Furthermore, the global targets of 4 per cent a year for two years are not much use for economic planning to those engaged in agriculture in semi-State bodies and on the farm, wishing to see what the Government's view and intentions are, and making their own plans accordingly. A lot of people forget the purpose of economic planning. It is action by the Government to create a climate of certainty in which people can invest and take their own independent decisions, knowing what the Government are doing and what they intend. Merely setting a global target of 4 per cent in agriculture is no help to practical decision-making on the farm, in the factory or in the boardroom of a semi-State company concerned with agriculture. What would have been useful would have been sectoral targets for milk, beef, sheep and grain. If individual targets were set for the individual sectors then the people in Bord Gráin would know what to expect in their sector, and the people in the CBF would know what to expect in their sector, and likewise farmers engaged in other lines of production. Telling them that overall agricultural growth is going to increase by 4 per cent tells them really nothing. It is of interest to economists who are interested in comparing one paper with another and engaging in learned discussions about economic models and input and output. It is of no use whatever to practical men making practical decisions on the farm, in the factory or in the board room.

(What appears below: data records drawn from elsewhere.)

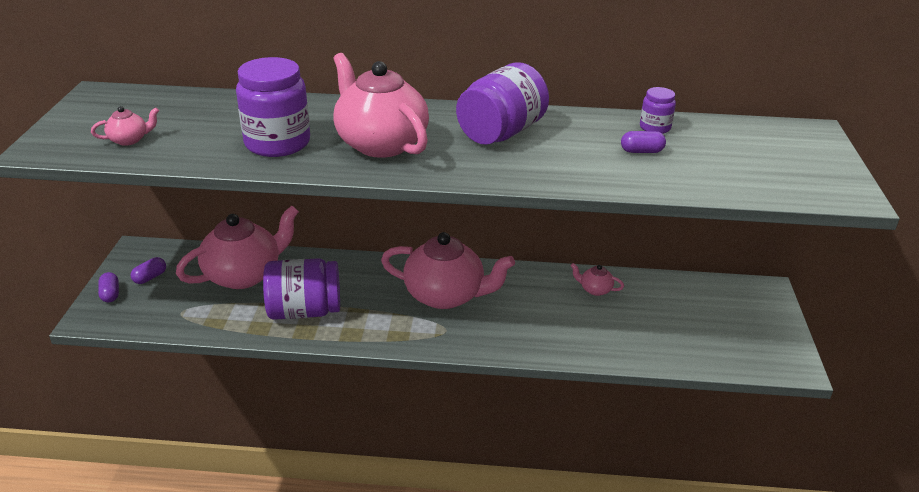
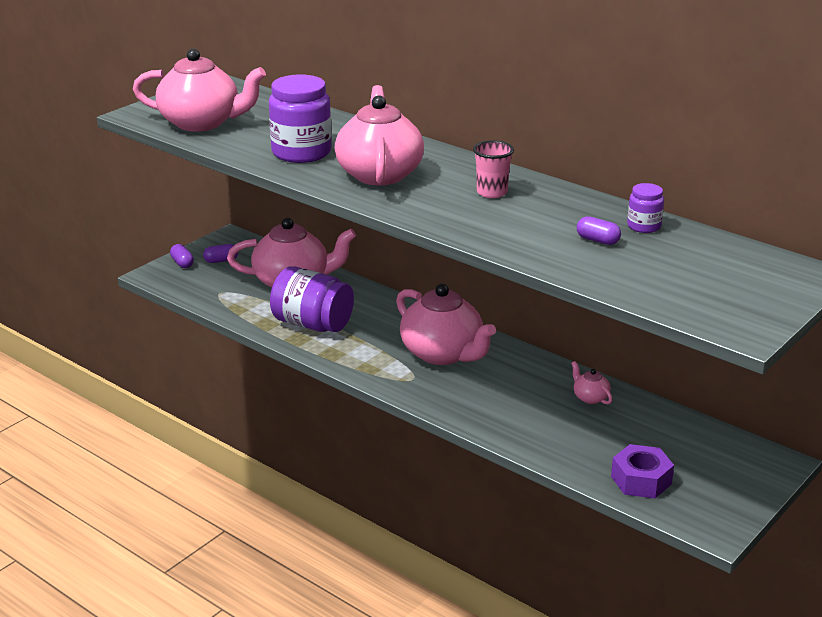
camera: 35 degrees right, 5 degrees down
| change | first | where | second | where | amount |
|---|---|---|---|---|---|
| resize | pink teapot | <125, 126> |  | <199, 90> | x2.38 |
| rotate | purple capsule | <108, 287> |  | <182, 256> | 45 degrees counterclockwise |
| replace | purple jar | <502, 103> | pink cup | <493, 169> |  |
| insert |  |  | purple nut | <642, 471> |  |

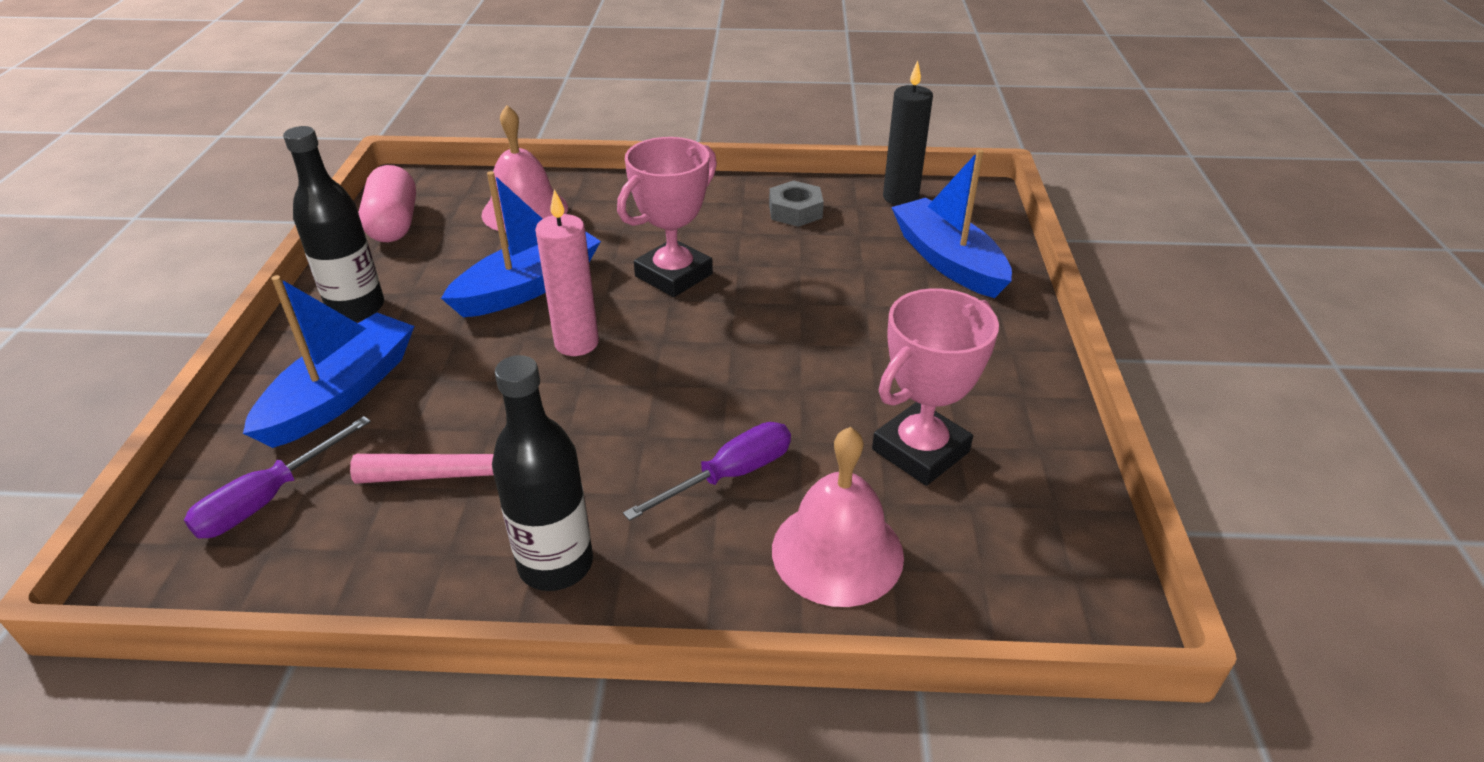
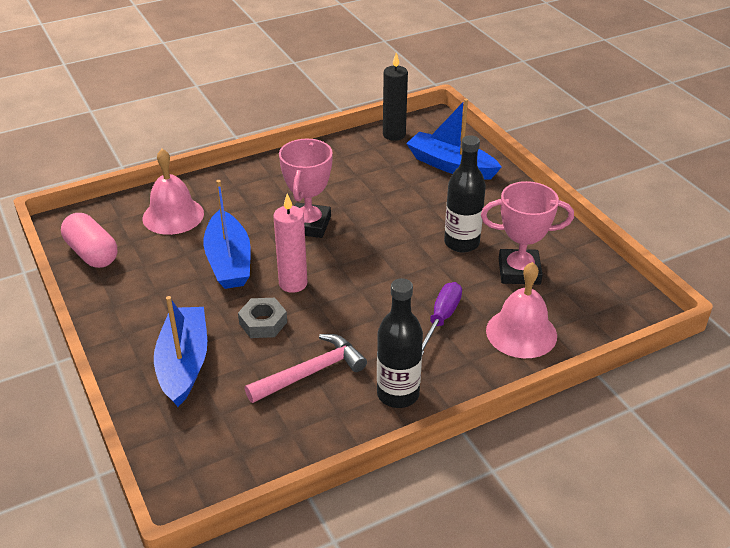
camera: 30 degrees left, 0 degrees up
| change | first | where | second | where | amount |
|---|---|---|---|---|---|
| delete | purple screwdriver | <277, 477> |  |  |  |
| move | black bottle | <333, 224> |  | <465, 193> |  |
| rotate | blue boat | <521, 244> |  | <227, 234> | 150 degrees clockwise |
| move | grey nut | <796, 203> |  | <262, 318> |  |
| rotate | pink trophy | <935, 387> |  | <527, 232> | 75 degrees clockwise |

So far as economic planning is concerned, I believe that the targets set by the present Government are very weak and remiss indeed. I do not think in any real sense one can describe this White Paper as an economic plan at all because of the lack of precision in the economic projections in individual sectors of the economy. Certainly this plan would not be accepted in France as an economic plan within the concept of economic planning they have there, and it is a country with a free economy. In France the plans and targets are drawn up in immense detail. They are prepared in draft and consultations take place in depth with each sector of the economy. Then finally a target is produced that has been agreed with various sectors. That has not happened in this country.

I do not believe one can say that economic planning has taken place here under this Government at all, though I readily concede it did not take place under the previous Government. But the previous Government were honest about it. They said they were not engaging in economic planning. They said they believed that things were changing too fast for economic planning to take place. They may have been wrong but at least that is what they said and they were honest about it. But the present Government were telling the people that they were going to introduce economic planning and that this was one of the major ways in which they would create employment here. That is what they told the people before the election. Not only were they going to create jobs, not only would they engage in getting rid of car tax and do all sorts of other wonderful things, but they were going to engage in economic planning as well to make sure that that money was properly used. Quite clearly this is not an economic plan because its targets are so global as to be of little value to anybody.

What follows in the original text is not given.